Based on the outcome of the assessment, a man and woman may have an easy transition into parenthood, or they may have to jump through many hoops, or they may have no opportunity to parent at all. Adoptions will rise because there will be more babies to take away at birth. That is one of the planned outcomes of the Named Person scheme.

Suzanne Kelly asks another question:

What forms of records school, medical, police, other would a named person be allowed to look at?

"There are no powers in the Act plans to routinely gather and share information, or records. If there is a concern about wellbeing then relevant public bodies will share information proportionately and if relevant to addressing a concern. The child or young person will know what is being shared, for what reason and with whom and their views will be taken into account."
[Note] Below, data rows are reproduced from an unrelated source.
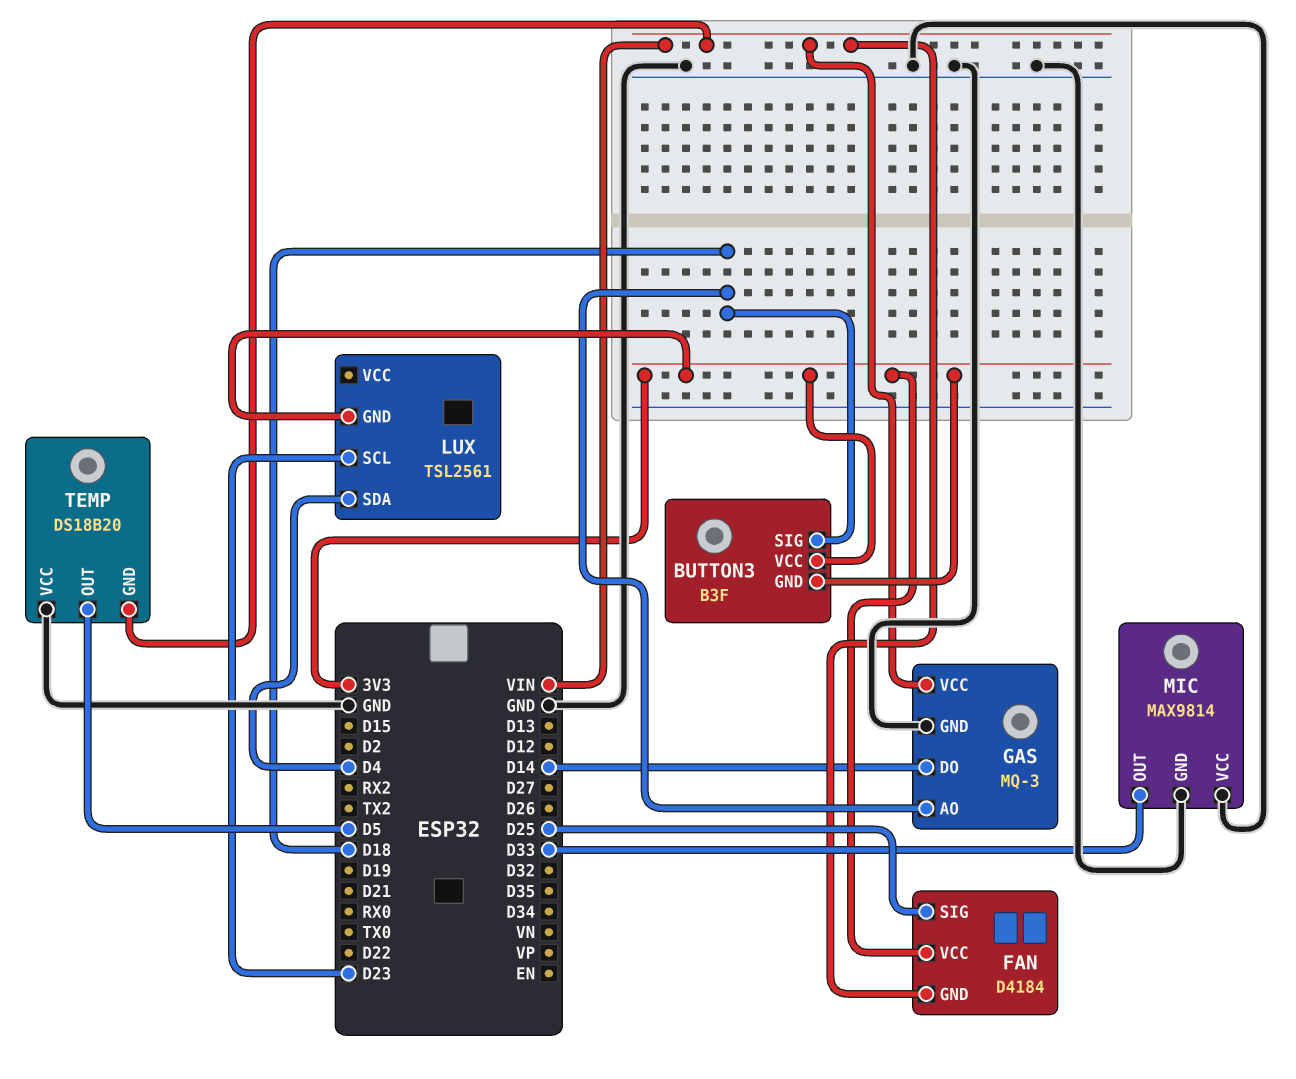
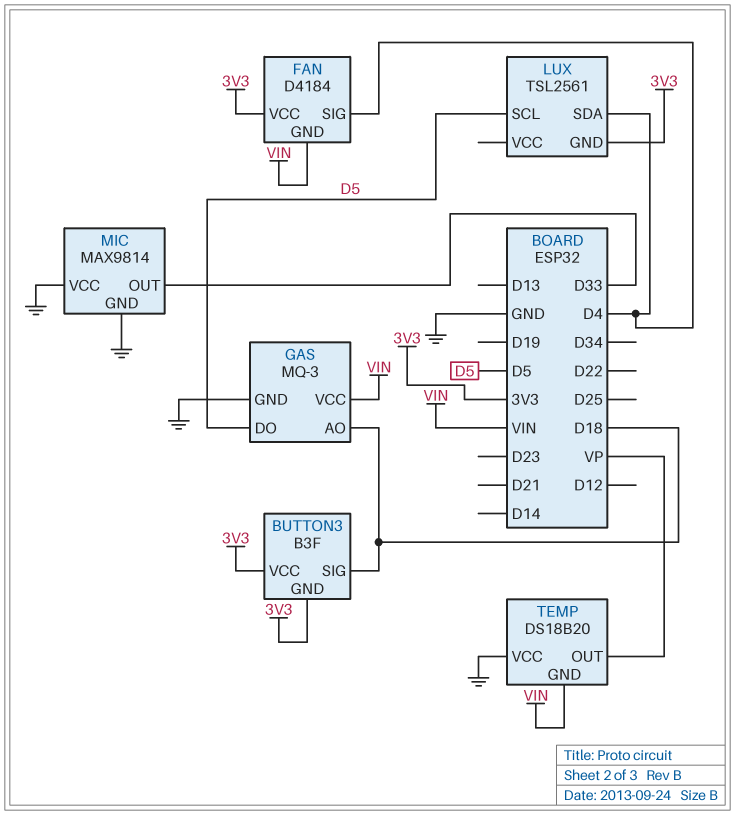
FAN pin SIG: D25 -> D4
GAS pin DO: D14 -> D5
LUX pin SCL: D23 -> D5
TEMP pin OUT: D5 -> VP

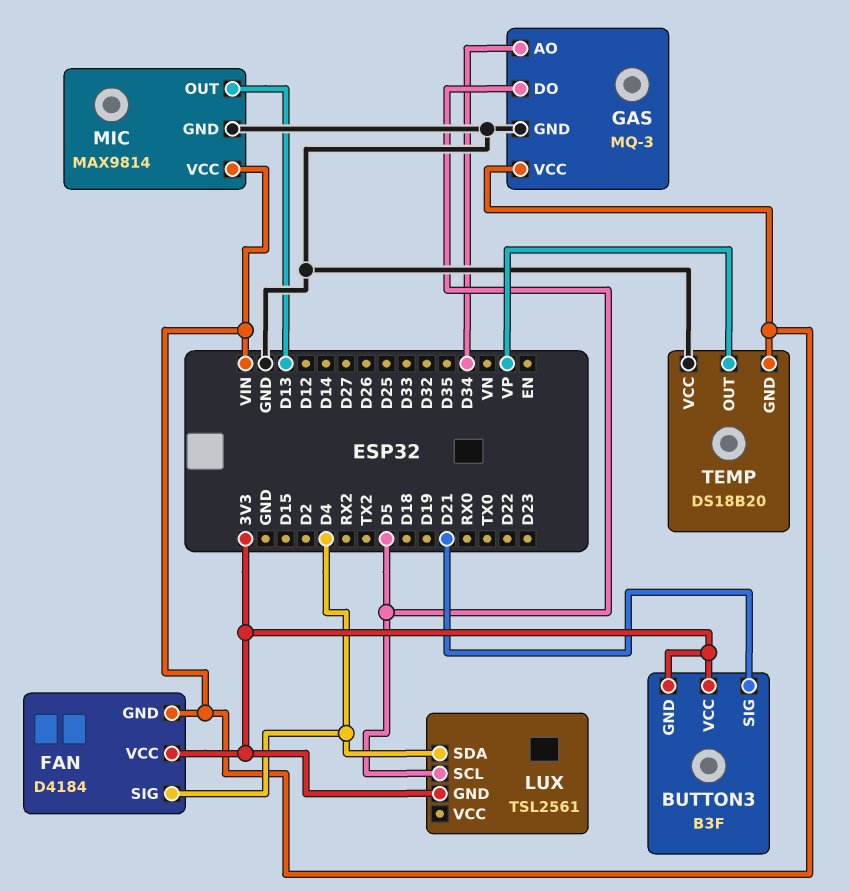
BUTTON3 pin SIG: D18 -> D21
GAS pin AO: D18 -> D34
MIC pin OUT: D33 -> D13
MIC pin VCC: GND -> VIN

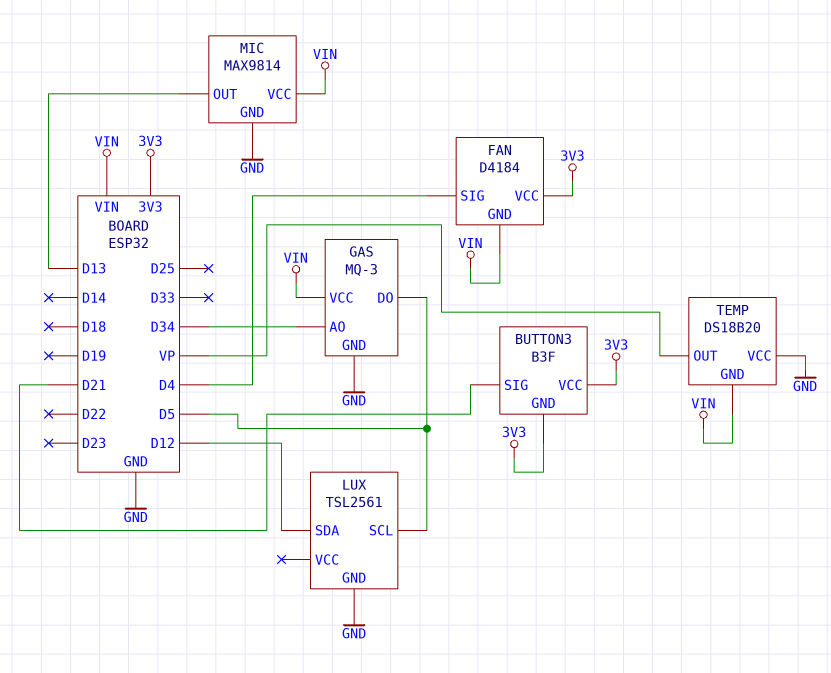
LUX pin GND: 3V3 -> GND
LUX pin SDA: D4 -> D12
The child cannot do any of this when it is yet to be born or it is very young. Notice there is no mention of parents. The trick here in dismissing the question is to use the words: `routinely gather and share.` The gathering and sharing of data is a lifelong possibility which depends as much on parental engagement as it does on opportunity. However, the parental capacity to provide wellbeing assessment shows that when a pregnant woman engages with maternity services she will be routinely assessed. It is also the case that if she later complains to her GP about postnatal depression and the doctor becomes concerned about the effect of that on her baby, or if she calls into Accident and Emergency with her toddler, her data will be gathered and shared. Again, the question has not been answered honestly. To obtain services these days, is to have to give up your privacy to the Named Person, and it is as much about the parent, as it is about the child.

Suzanne Kelly is rightly unimpressed.